‘I Am the Next American Idol’
The words above are commonly spoken into the camera of Fox’s most-watched reality show by conceited auditioners. The young hopefuls may lack social skills, fashion sense and, most audibly, the ability to carry a tune in a wicker basket, but one thing they do not lack is confidence and self-assurance.
And so it goes, that when the three music industry professionals proffer their sometimes brutally honest and usually untactful critiques, the young Americans—overdosed on their own self-esteem—yell, curse, weep, and/or force the producers to stamp an American Idol logo over the top of their hands to censor the final obscene gesture before they storm out of view.
In some cases, they passionately proclaim to America via the camera that they will still be famous—threatening that Randy, Simon and even the usually positive Paula will have to eat crow.
In other cases, these musical misfits flow straight into the arms of friends and family. While some of these support groups merely offer appropriate, unconditional consolation, in too many cases we see them fanning the flames of self-fanaticism. They continue to shower unwarranted praise on the appalling auditioner and assure him or her that the music experts in that room must not know what they’re talking about.
Now, this all makes for riveting television. The premier of American Idol’s sixth season on January 16 garnered about 37.3 million viewers—nearly the population of Poland.
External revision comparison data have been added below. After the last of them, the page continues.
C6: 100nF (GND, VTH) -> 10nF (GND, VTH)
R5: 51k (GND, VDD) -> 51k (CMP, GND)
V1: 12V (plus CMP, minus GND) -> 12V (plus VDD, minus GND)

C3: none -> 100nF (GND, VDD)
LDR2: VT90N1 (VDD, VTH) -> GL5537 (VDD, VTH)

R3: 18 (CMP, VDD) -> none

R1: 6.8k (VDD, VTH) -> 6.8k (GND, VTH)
Its first two nights were the Fox network’s two biggest nights of prime-time entertainment in its two-decade history.
Sure the producers, when they cull through the initial tens of thousands of auditioners, let the more eccentric ones through for sheer entertainment value. Let’s face it, conflict sells, whether between judges and contestants or judges and judges, and so does human embarrassment.
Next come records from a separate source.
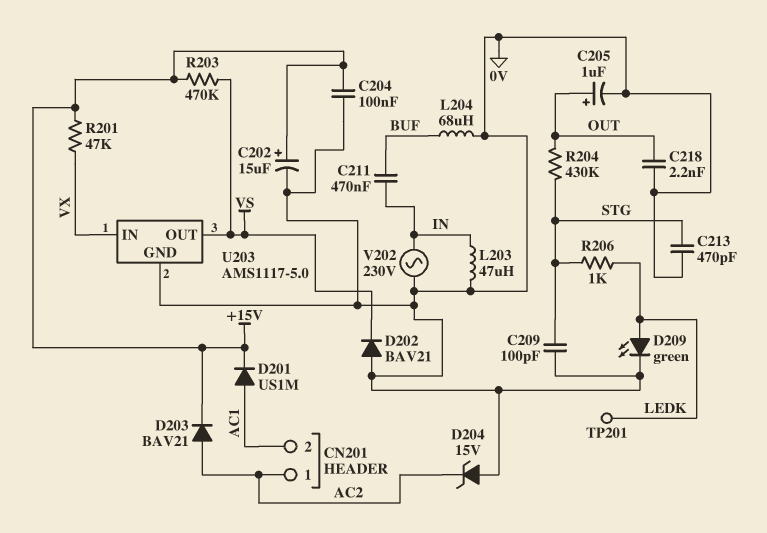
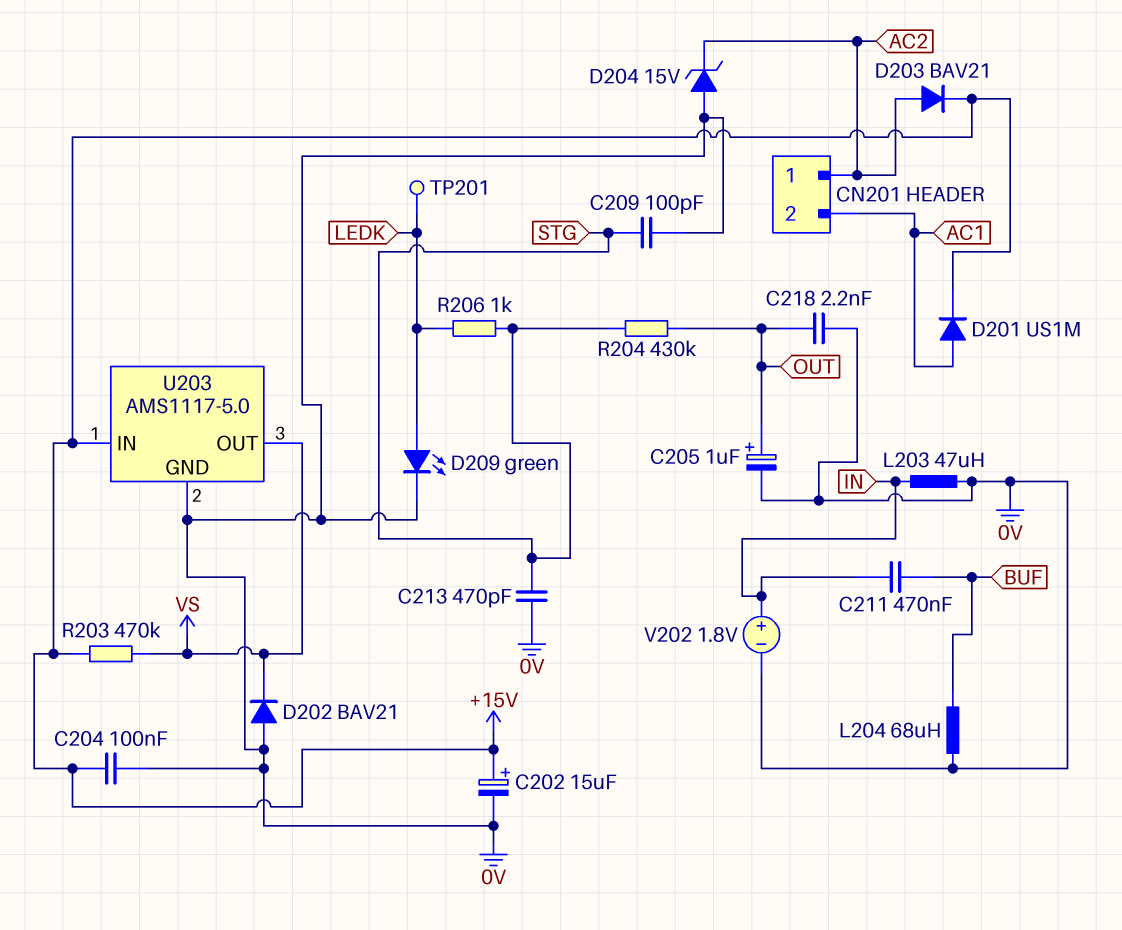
R201: 47k (+15V, VX) -> none
U203 pin IN: VX -> +15V
V202: AC 230V (0V, IN) -> 1.8V (plus IN, minus 0V)

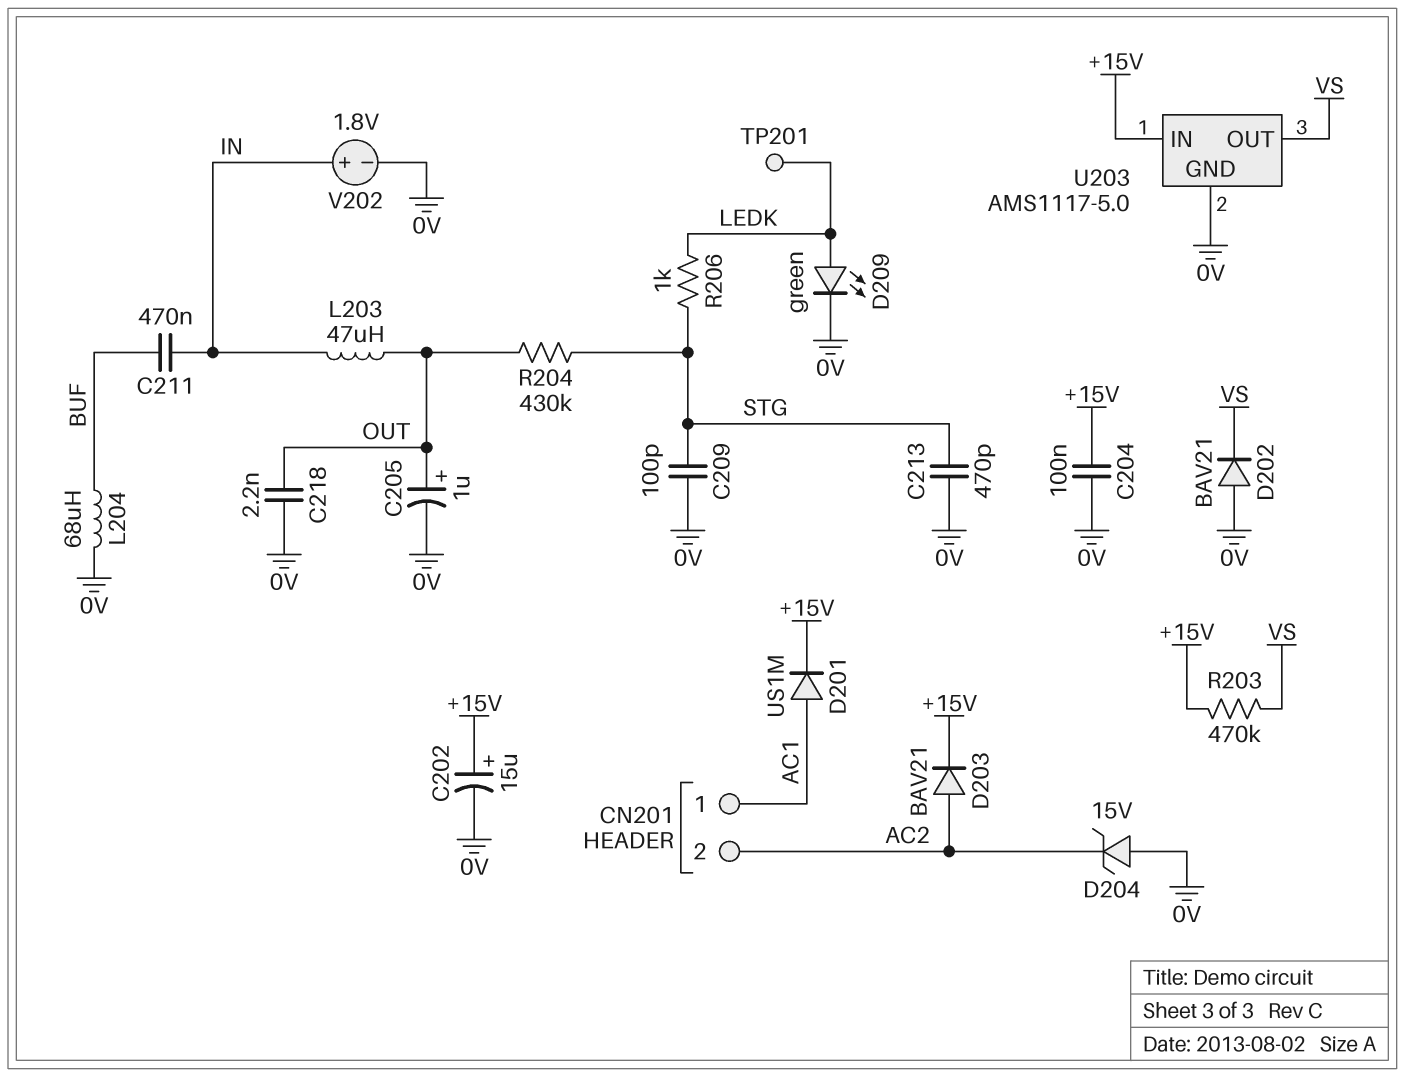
CN201 pin 1: AC2 -> AC1
CN201 pin 2: AC1 -> AC2
L203: 47uH (0V, IN) -> 47uH (IN, OUT)

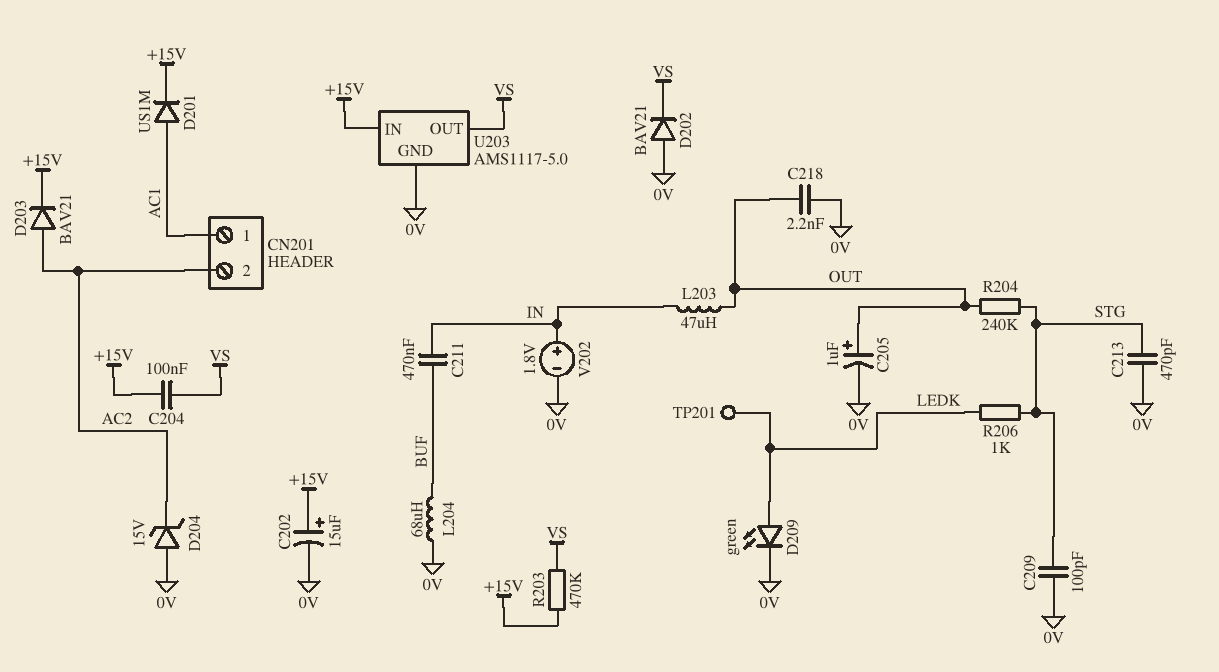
C204: 100nF (+15V, 0V) -> 100nF (+15V, VS)
R204: 430k (OUT, STG) -> 240k (OUT, STG)

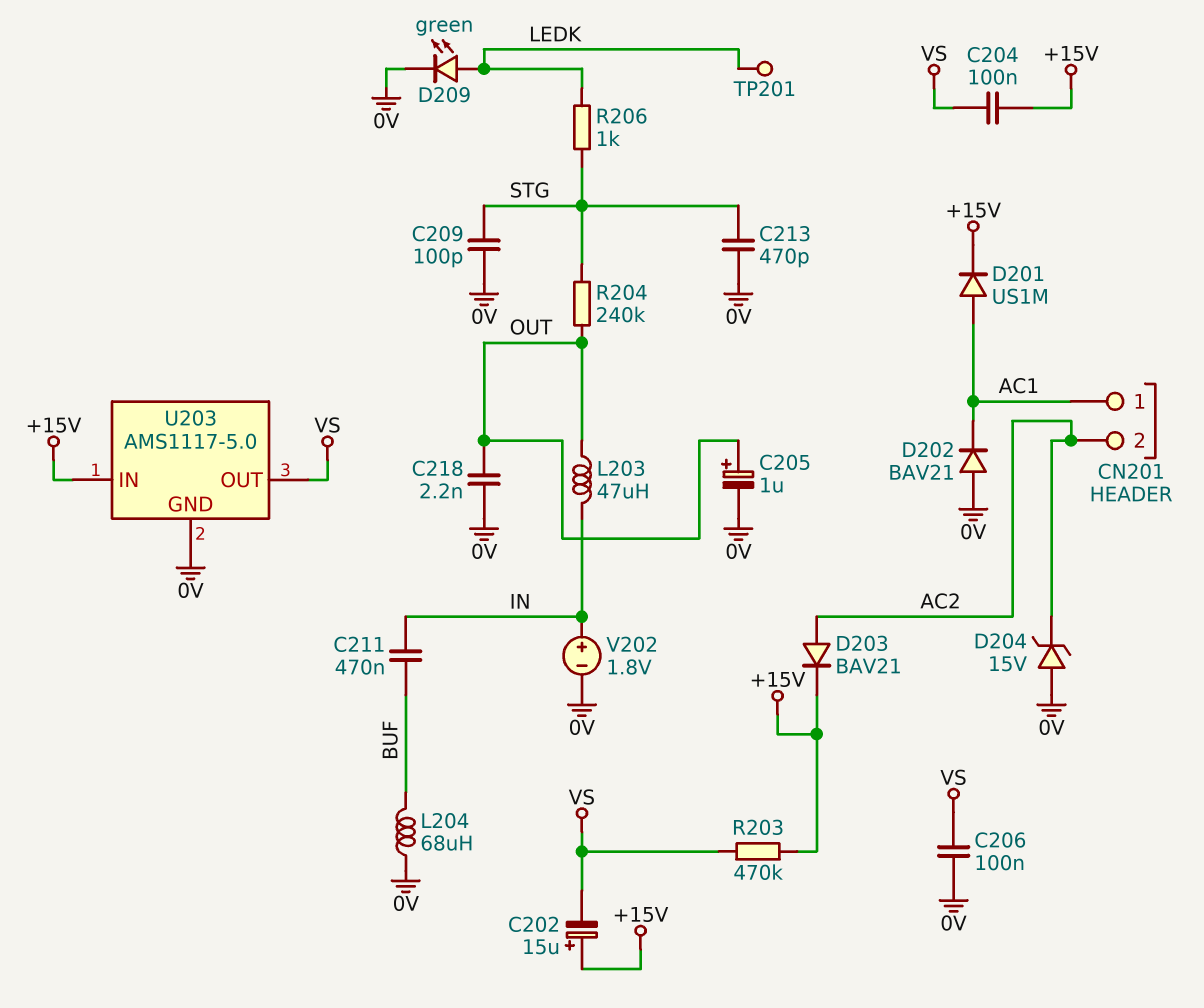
C202: 15uF (plus +15V, minus 0V) -> 15uF (plus +15V, minus VS)
C206: none -> 100nF (0V, VS)
D202: diode BAV21 (A 0V, K VS) -> diode BAV21 (A 0V, K AC1)

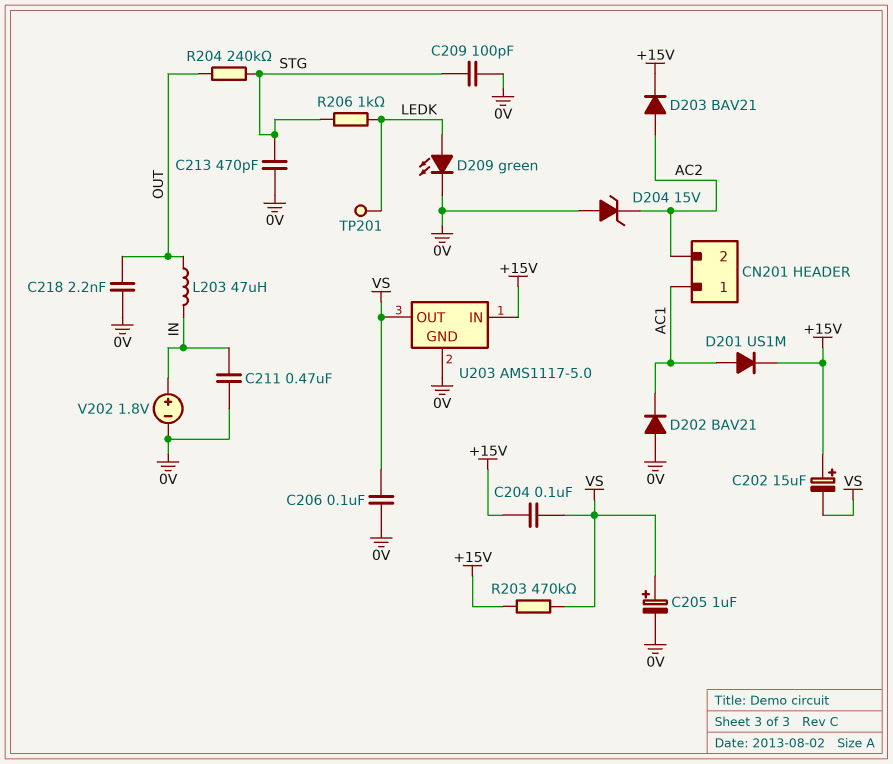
C205: 1uF (plus OUT, minus 0V) -> 1uF (plus VS, minus 0V)
C211: 470nF (BUF, IN) -> 470nF (0V, IN)
L204: 68uH (0V, BUF) -> none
In some cases, surely these young people purposefully sound terrible and act awkward in order to get their moment on national television. Still, the show illustrates an unpleasant truth: that narcissism is alive and well in America.
Our self-worship has been fueled by the educational philosophy that a young person’s self-esteem is more important than his measurable achievement in any area, and that empty praise will actually increase his achievement. Like the late-night comedy character, we are becoming a nation of Stuart Smalleys, looking into the mirror each day and saying, “I’m good enough, smart enough and … people like me.”
Try taking that thinking into any professional field. How many cds would you buy from an artist who sang poorly but felt he was good enough and smart enough? Would you let an architect build your house if you knew he got his degree simply because his teachers were too worried about labeling him a failure? Would you board a plane with a pilot who had supreme confidence in his ability to fly, yet whose only qualification was a love of documentaries about aviation? Obviously, self-esteem cannot remedy a lack of musical talent or training, bequeath an ability to design buildings that don’t fall down, or keep a plane in the air. In the end, delusions of self-worth collide with reality.
As much as we like reality shows, we are rearing a generation to ignore reality. Our educators, our friends, and even our family, are afraid of it. Lying is okay, they say, if it spares someone hurt feelings. This goes far beyond the biblical admonition to speak the truth “in love” and to exercise tact in dealing with our fellowman. It is filling someone’s head with deceptions in order to skirt necessary correction.
If we can take a lesson from those few self-confident incompetents on this reality show, perhaps it is to remember the elegant wisdom in the Bible’s warning to each of us “not to think of himself more highly than he ought to think” (Romans 12:3). We love to love ourselves far too much. We are, in fact, our own idols.
God knows where pride leads. He shows us throughout His Proverbs: It leads to foolishness (Proverbs 14:3), shame (Proverbs 11:2), and, most importantly, destruction (Proverbs 18:12). True as this is individually, it is also true on a national level. When a nation becomes inflated with pride, full of people who exalt self-esteem while loathing the slightest criticism, these scriptures indicate where we can expect that arrogance to lead to.
The Trumpet magazine commonly warns about the curses plaguing this land, and those to come—as well as why those curses are happening. God is sending His criticism rather bluntly these days. We can curse Him back, make all the obscene gestures we want, but the constructive criticism will keep coming—and intensifying—until we heed God’s correction.
Would a good dose of national humility not save us from national destruction?
Healthy self-respect is necessary, of course; but improving our character is paramount. And that requires criticism, evaluations, correction and chastening, as Hebrews 12 points out. This passage says God gives us that kind of treatment because He loves us. He does it in love and mercy; He knows that withholding it would only harm us. It is what will make us achieve spiritually. Would to God that we can take that correction when it comes.